The successful installation of the undersea cable connecting Europe to America 150 years ago is being celebrated on County Kerry's Valentia Island with a five-day festival.
The Transatlantic Telegraphic Festival celebrating Kerry’s connection with Heart’s Content, a tiny fishing village in Newfoundland, Canada kicked off on July 13, with fireworks over Foilhommerum Bay, from where the SS Great Eastern, at the time the world’s largest ship, left on July 13, 1866 for her groundbreaking cable-laying enterprise across 1,686 nautical miles.
Descendants and relatives of the original cable station team are gathering for the festival, a number of academic talks will take place, and an exhibition of rare prints and paintings of the historic events will be on display, the Irish Examiner reports.
Before 1866, it took two weeks to send a message across the Atlantic. After the cable was installed, Europe and North America could share nearly instantaneous communication.
The cable was brought ashore in Newfoundland on July 27,1866, and it wasn’t until 1966 that the Valentia cable was made obsolete by satellites.
Festival-goers will hear that Valentia is applying for UNESCO world heritage status, based on its role in helping to usher in the age of modern communications technology.
The operation and maintenance of the three local area cable stations required skilled personnel.
Experts in telegraphy, engineering and science all found their way to south Kerry, and a training college was established in Cahersiveen. Valentia became an important communications center.

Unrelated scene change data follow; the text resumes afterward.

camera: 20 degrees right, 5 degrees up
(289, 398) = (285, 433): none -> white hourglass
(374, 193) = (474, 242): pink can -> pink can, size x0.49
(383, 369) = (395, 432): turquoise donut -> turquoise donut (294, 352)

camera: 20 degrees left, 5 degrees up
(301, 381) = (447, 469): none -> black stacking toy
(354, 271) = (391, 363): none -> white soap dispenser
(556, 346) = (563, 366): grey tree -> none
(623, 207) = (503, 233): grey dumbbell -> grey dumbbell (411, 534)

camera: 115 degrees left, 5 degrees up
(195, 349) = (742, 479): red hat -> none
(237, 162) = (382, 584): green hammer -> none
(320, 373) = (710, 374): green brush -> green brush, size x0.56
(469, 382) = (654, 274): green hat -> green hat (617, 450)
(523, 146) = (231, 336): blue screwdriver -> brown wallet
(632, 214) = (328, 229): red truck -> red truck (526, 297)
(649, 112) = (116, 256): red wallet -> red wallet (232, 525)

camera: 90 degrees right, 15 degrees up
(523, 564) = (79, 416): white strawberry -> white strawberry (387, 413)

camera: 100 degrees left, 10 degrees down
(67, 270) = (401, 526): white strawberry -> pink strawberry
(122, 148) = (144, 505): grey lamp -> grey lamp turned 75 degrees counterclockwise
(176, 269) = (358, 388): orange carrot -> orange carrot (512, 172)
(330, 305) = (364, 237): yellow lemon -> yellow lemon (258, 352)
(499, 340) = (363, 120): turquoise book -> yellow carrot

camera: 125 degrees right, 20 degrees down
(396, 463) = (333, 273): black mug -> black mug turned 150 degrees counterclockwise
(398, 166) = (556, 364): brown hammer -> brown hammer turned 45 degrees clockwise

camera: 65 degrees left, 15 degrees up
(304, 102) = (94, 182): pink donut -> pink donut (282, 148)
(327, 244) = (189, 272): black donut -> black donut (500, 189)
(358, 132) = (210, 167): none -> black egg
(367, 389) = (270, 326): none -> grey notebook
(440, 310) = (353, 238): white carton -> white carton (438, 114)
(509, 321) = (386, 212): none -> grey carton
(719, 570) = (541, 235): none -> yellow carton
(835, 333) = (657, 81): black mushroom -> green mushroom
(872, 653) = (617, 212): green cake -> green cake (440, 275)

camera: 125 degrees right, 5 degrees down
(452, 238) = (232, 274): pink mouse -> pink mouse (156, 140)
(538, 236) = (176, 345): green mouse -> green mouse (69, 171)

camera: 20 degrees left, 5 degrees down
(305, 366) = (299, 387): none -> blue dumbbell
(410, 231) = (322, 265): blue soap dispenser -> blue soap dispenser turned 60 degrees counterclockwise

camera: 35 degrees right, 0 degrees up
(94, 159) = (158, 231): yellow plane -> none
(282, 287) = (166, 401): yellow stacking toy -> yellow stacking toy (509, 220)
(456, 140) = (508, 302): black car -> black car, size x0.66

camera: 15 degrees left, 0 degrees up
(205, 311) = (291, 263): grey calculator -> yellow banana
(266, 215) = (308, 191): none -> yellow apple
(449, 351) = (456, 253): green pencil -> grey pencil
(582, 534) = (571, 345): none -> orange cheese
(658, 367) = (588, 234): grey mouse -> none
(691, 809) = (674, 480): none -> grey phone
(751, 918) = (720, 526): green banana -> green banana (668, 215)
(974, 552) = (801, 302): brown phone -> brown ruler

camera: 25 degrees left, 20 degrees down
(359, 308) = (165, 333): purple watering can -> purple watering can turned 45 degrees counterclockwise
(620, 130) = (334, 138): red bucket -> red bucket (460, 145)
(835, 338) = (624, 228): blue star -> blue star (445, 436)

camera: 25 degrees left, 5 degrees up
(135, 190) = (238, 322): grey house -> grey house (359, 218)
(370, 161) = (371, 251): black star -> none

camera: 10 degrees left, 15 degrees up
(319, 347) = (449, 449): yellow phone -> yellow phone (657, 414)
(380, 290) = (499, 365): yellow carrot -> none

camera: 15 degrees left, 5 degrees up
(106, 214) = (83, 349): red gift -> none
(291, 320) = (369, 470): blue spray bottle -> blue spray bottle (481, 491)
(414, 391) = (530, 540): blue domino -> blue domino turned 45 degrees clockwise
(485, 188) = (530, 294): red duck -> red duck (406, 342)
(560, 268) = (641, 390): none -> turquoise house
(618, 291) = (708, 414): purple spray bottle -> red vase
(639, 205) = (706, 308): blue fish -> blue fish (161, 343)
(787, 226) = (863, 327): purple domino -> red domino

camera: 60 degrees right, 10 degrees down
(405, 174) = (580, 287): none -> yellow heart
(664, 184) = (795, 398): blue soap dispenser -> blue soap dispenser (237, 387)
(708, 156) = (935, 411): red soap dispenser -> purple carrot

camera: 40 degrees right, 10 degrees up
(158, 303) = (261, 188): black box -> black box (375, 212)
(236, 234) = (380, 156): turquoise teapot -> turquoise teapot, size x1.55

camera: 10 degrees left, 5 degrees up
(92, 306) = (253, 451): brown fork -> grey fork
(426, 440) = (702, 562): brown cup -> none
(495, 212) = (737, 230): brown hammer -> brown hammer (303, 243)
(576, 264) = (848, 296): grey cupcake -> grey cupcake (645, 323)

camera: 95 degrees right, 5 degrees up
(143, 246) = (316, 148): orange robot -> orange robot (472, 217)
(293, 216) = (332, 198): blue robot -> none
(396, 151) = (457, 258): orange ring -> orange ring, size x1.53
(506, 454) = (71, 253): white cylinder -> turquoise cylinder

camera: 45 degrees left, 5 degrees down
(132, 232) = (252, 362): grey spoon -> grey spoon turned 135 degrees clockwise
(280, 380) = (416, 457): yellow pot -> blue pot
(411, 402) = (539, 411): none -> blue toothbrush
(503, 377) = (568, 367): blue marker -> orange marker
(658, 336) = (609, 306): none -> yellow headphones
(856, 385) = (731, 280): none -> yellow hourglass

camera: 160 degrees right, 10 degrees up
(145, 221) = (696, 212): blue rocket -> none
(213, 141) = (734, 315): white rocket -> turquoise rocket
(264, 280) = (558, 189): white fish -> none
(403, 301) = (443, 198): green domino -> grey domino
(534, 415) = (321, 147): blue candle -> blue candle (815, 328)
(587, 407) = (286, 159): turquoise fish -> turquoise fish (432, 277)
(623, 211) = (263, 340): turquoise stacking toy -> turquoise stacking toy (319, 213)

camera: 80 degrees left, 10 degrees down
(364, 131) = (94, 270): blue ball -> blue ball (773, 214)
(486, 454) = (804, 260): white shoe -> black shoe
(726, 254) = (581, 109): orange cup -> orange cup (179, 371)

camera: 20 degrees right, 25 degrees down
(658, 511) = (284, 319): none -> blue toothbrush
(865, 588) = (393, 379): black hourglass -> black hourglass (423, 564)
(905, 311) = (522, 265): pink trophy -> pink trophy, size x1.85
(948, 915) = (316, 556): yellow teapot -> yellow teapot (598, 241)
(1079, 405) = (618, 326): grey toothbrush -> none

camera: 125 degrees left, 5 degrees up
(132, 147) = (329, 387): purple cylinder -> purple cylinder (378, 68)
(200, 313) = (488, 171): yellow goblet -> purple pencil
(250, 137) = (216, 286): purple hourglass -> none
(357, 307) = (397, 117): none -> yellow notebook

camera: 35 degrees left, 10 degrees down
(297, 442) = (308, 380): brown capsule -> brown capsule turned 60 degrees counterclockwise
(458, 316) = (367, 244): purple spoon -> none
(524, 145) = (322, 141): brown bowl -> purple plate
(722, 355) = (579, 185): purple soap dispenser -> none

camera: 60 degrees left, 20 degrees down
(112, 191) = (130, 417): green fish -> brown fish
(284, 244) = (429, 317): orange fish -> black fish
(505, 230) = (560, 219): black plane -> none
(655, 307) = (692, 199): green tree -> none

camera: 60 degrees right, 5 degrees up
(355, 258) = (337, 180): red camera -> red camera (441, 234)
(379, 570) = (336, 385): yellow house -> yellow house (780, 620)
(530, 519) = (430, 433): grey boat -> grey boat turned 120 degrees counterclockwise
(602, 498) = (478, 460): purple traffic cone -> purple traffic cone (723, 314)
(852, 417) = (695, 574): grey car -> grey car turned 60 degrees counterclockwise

It didn't last, unfortunately. Advances in communication technology gradually rendered Valentia redundant. That decline combined with the lack of any further industrial development and the closure of the railway has led to a massive population decline on both Valentia Island and in south Kerry.
Tons of cable remain beneath the waters along the Kerry coast, however.
The disused cable is not only from the successful operation that included the three stations at Valentia, Waterville and Ballinskelligs. In the late 1850s there had been numerous attempts to lay a transatlantic cable. Thousand of miles of snapped and blown copper and brass coated cable were left on the seabed, where it remains to this day.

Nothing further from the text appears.